Roland Barthes, “Frag­ments d’un dis­cours amou­reux”, p.61, Éditions du Seuil




2 réponses à “Le bonheur, c’est tout petit — trois vues sur le bonheur”

  1. Inca-nue dit :

    Déci­dé­ment ce laby­rinthe révèle milles tré­sors… Un ptit Pou­cet qui dépose ici ou là une pierre, une plume, des lutins dans un coin qui n’ont font des clins d’oeil…
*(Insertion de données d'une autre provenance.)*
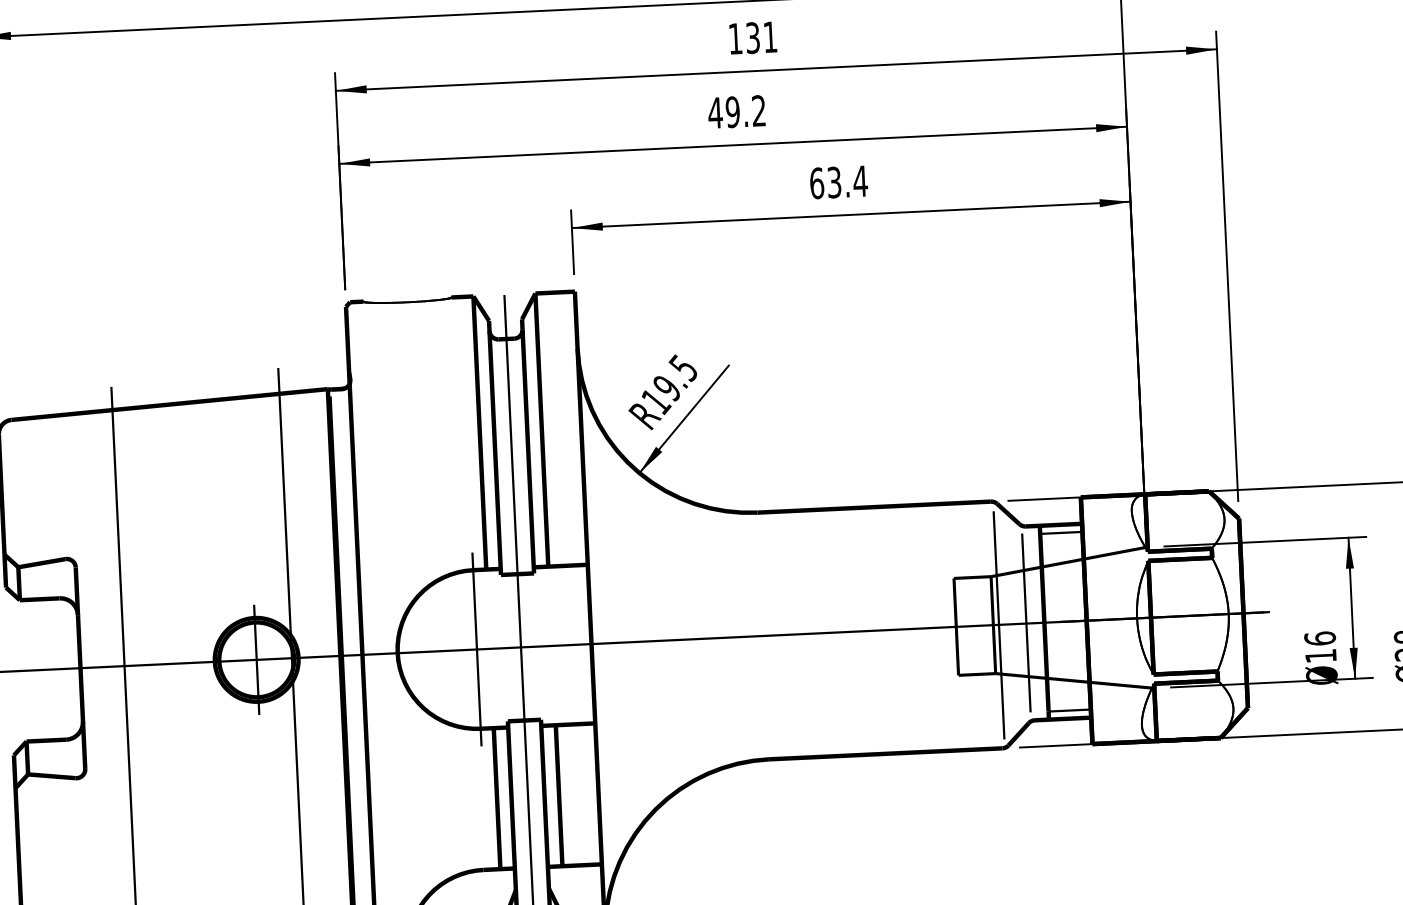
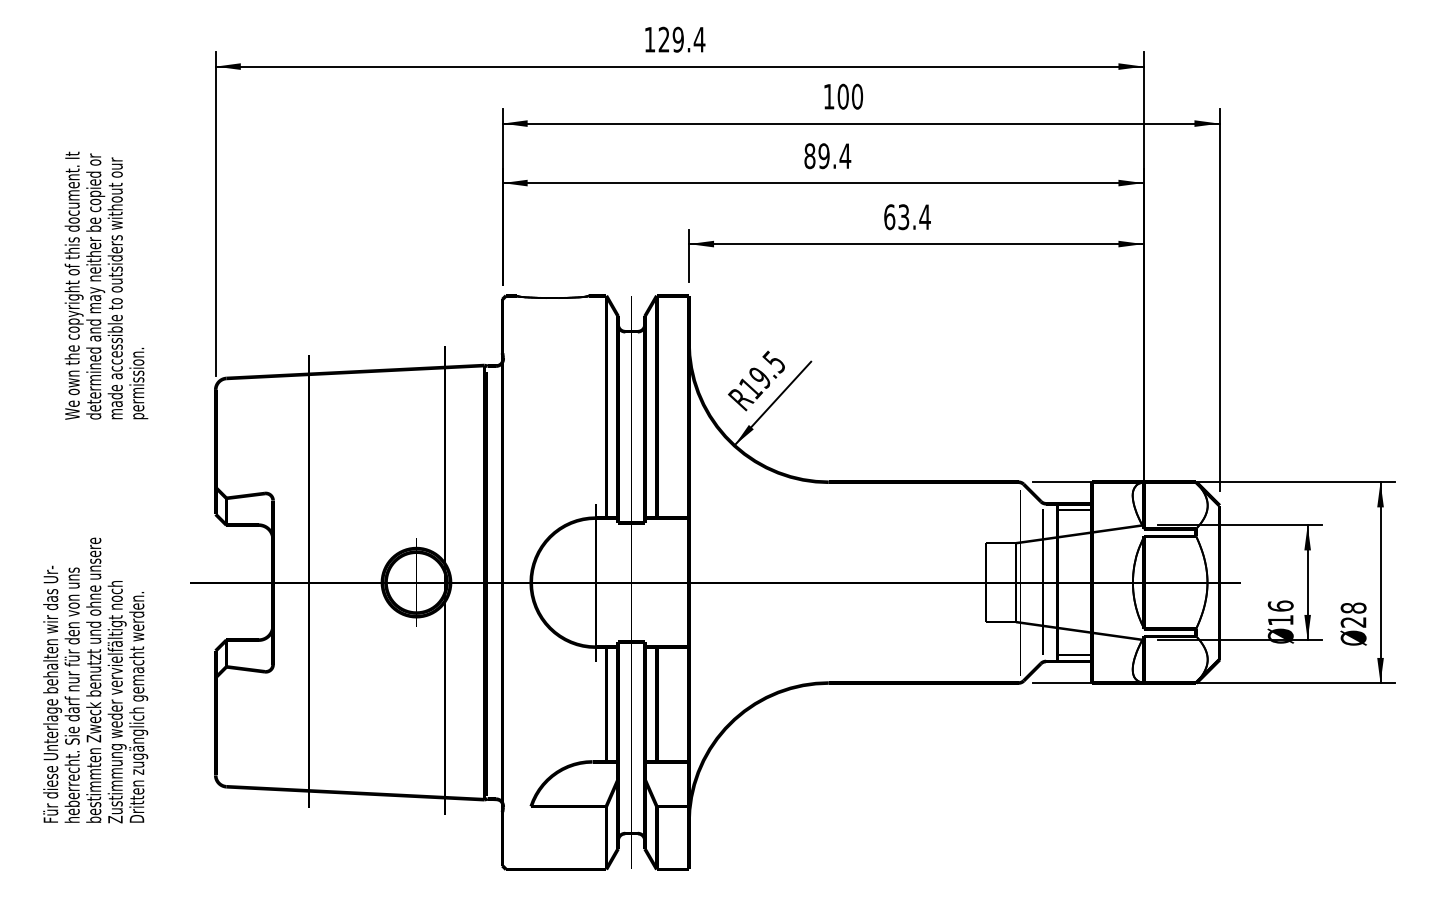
text: (761, 37) -> (850, 96), 131 -> 100
text: (737, 112) -> (827, 156), 49.2 -> 89.4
    J’ai tou­jours pensé que la poé­sie, la magie réside dans le regard qu’on porte aux choses. Il nous suf­fit par­fois d’ouvrir un peu plus les yeux ou de se dépla­cer de quelques cen­ti­mètres pour attra­per des bouf­fées de bonheur.C’est si simple qu’il nous échappe, bien sou­vent. “Ah si c’était si simple, ça sau­rait!”, eh bien jus­te­ment on ne le sait pas assez. On cherche à ce qu’il arrive d’un coup, de l’extérieur, quand on ne s’y attend pas. Mais Lui n’attend pas, il Est.
    Le bonheur…est-ce le conten­te­ment face à la vie? Avec tout ce qu’elle offre, le rire comme les peines, les joies comme les angoisses, toutes les tri­bu­la­tions qui font de nous des êtres Vivants.
    L’idée du bon­heur est une quête vaine. Le bon­heur lui-même n’est pas à cher­cher.
    Le texte de ton ami n’est peut-être pas “naïf” mais clairvoyant.

  2. Sébastien dit :

    Content que tu y trouves des tré­sors, eh oui ! les petits pou­cets déposent des choses aussi bien dans les laby­rinthes que dans les forêts… :)

    Quand je par­lais de la naï­veté du texte c’est sur­tout pour la forme (on pour­rait y voir une poé­sie un peu enfan­tine), et aussi parce que tout semble clair et évident, et pour­tant pour y arri­ver à ce dépla­ce­ment du regard sur les choses simples, il faut dépla­cer des vol­cans… Le contenu est sans nul doute à médi­ter… tu as raison.

    J’en donne ma propre lec­ture (tout per­son­nelle bien entendu, je ne quitte pas la sphère sub­jec­tive de mon laby­rinthe comme énoncé en entête de celui-ci) de ces trois textes.